プラド美術館は、フランスにあるルーブル美術館や、ロシアのエルミタージュ美術館と並んで、世界三大美術館のひとつに数えられています。西洋美術に関心のある人ならば、誰もが一度は訪れたいと願うでしょう。また、美術ファンだけではなく、歴史に興味を持っている人にも、この美術館は一見の価値があります。なぜならば、この美術館の歴史は、そのままスペイン王室の歴史とも言えるからです。いわば、この美術館の展示品は、全てスペインハプスブルク家の至宝とも言うべきものです。かつて、スペインは日の沈まない国と言われるほど、世界最強の帝国でした。南米の植民地から流入する金銀を独占したスペイン帝国は、世界に冠たる大帝国であり、有名な無敵艦隊に代表されるように、その威力は並びないものでした。
今日、プラド美術館に所蔵されている珠玉の美術品は、世界一の財力を誇ったスペイン王室が、その有り余る富を注ぎ込んで求められたものです。この比類のない美術品の数々を目にすると、まるでありし日のスペイン王室の栄華が目の前に蘇ってくるかのような錯覚にすら感じられます。

プラド美術館1 プラド美術館2

見どころ

プラド美術館には、世界の他の美術館にはない大きな特徴があります。それは、所蔵品の多くが、自国の画家の絵画で占められているということです。特に、有名なのはベラスケスとゴヤの二人です。この二人の絵画を見るためだけでも、この美術館を訪れる価値があるといっても決して過言ではないでしょう。
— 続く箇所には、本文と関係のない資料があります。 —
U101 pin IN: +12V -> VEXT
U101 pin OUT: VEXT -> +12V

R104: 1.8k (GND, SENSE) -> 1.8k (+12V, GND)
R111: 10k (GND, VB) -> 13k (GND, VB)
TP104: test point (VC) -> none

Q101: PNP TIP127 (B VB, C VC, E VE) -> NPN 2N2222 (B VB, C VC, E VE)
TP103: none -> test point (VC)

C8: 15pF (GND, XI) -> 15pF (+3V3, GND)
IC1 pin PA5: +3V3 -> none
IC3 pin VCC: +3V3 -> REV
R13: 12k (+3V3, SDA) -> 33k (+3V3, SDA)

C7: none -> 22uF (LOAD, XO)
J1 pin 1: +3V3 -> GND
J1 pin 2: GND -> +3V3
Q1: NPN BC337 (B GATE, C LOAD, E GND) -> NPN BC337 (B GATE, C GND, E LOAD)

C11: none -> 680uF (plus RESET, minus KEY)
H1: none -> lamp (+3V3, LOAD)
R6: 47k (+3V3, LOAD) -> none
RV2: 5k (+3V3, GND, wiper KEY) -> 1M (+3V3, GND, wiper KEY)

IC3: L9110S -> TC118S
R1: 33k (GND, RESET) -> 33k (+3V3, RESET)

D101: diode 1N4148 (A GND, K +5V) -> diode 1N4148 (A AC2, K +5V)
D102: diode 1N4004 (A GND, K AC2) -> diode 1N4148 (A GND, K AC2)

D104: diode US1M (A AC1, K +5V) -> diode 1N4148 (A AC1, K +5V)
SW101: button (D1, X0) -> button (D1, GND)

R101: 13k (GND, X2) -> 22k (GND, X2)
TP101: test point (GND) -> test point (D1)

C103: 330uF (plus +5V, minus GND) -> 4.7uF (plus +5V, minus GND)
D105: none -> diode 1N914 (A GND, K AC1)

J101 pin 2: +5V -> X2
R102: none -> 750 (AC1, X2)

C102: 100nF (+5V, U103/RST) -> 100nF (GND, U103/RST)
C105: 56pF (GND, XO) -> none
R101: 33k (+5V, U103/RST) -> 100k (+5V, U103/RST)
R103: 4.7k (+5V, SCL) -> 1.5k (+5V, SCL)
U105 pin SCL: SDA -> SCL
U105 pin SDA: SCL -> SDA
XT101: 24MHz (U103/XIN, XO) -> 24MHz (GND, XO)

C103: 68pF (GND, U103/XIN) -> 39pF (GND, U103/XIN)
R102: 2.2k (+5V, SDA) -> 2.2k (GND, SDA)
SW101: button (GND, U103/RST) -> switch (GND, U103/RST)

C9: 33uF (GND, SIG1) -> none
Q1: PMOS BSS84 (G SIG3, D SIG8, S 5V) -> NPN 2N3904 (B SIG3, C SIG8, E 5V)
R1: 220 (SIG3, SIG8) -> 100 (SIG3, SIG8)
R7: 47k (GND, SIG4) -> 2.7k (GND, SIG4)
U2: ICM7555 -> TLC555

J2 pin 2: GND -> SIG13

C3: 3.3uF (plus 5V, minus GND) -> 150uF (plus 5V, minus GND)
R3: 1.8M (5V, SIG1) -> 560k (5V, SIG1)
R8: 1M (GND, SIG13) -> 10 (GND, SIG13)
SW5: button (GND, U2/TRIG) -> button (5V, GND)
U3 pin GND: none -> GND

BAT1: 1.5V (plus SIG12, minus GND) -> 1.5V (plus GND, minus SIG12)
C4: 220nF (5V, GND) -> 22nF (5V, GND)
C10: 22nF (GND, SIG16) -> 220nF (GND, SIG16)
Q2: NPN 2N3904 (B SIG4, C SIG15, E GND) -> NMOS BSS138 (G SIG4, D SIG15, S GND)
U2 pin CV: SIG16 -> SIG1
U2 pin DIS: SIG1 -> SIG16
ベラスケスの絵画は、スペイン王家の人々と宮廷女官たちの群像を描いた絵画史上の傑作であるラス・メニーナスをはじめ、スペイン王室の人々の有名な自画像が多数展示されています。誰もが一度は教科書や書籍で目にした絵画が所せましと並ぶ姿はまさに壮観です。
人物画を鑑賞する時には、そのモデルの生涯をあらかじめ勉強しておくと、楽しみが一層増すものです。旅行に行く前には、スペイン王室についての歴史を簡単にチェックしておくと、絵画鑑賞がより味わい深いものになります。特に、スペインハプスブルク家や、ブルボン家の歴代の王についての知識があると、人物画を見る目も変わってくるでしょう。
また、ゴヤの裸のマハや、黒い絵シリーズの前は、いつも大勢の見物客で賑わっています。ゆっくりと絵画を鑑賞したい時には、開館すぐの午前中の時間帯に訪れるのがおすすめです。
絵画鑑賞に疲れた時には、地下にあるカフェで休憩をとってから、再びギャラリーに戻ることもできます。また、自国の画家のほかに、エル・グレコやルーベンスなど、世界的に有名な画家の作品群を鑑賞することもできます。